Rab5 nucleotide binding promotes oxidative metabolism to fuel hepatocellular carcinoma cell proliferation.

Altered lipid metabolism and lipid droplet (LD) dynamics are features of certain hepatocellular carcinoma (HCC) subtypes, but the molecular mechanisms governing LD trafficking and catabolism in HCC cells remain unclear. The small GTPase Rab5, a key regulator of early endosomal dynamics, has been previously observed to localize to the surface of LDs and participate in LD degradation through microlipophagy.

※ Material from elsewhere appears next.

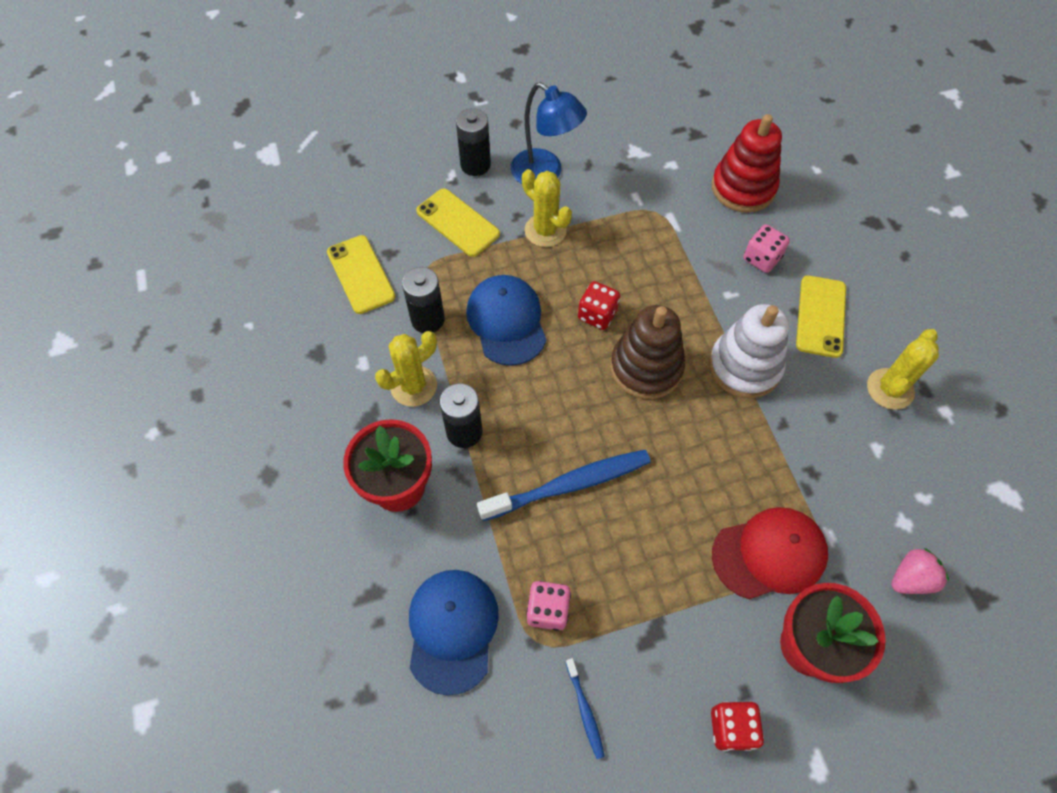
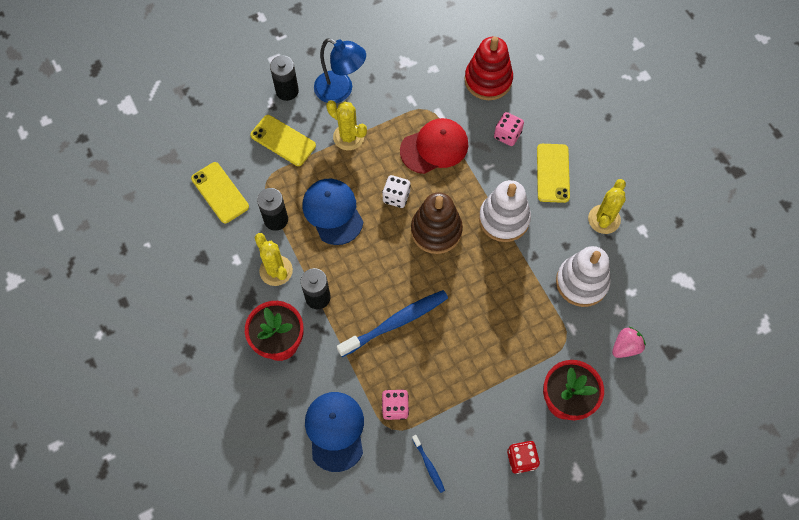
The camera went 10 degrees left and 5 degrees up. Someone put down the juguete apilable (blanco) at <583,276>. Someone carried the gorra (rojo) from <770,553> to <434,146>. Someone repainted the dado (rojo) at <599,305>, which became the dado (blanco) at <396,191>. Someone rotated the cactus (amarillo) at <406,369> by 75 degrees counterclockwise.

However, the regulation of Rab5-LD interactions and its functional consequences in HCC cell metabolism and proliferation have not been elucidated. In this study, we explored the role of Rab5 in governing LD homeostasis and its impact on HCC cell proliferation. We found that GTP-bound Rab5 mutants (Q79L) exhibited increased association with LDs compared with the GDP-bound mutants (S34N) and WT Rab5. Acute nutrient starvation enhanced Rab5 GTP loading and recruitment to LDs, indicating that Rab5's GTPase cycle regulates its LD localization. Importantly, inhibition of Rab5 GTP binding led to increased LD accumulation, reduced mitochondrial respiration, and impaired proliferation in HCC cell lines. Transcriptomic analyses and tissue microarray immunohistochemistry further revealed that Rab5 is significantly overexpressed in HCC patient samples. These findings suggest that Rab5 GTP binding is an important contributor to LD dynamics in HCC cells, helping to govern LD turnover to sustain mitochondrial energy production and support cancer cell proliferation.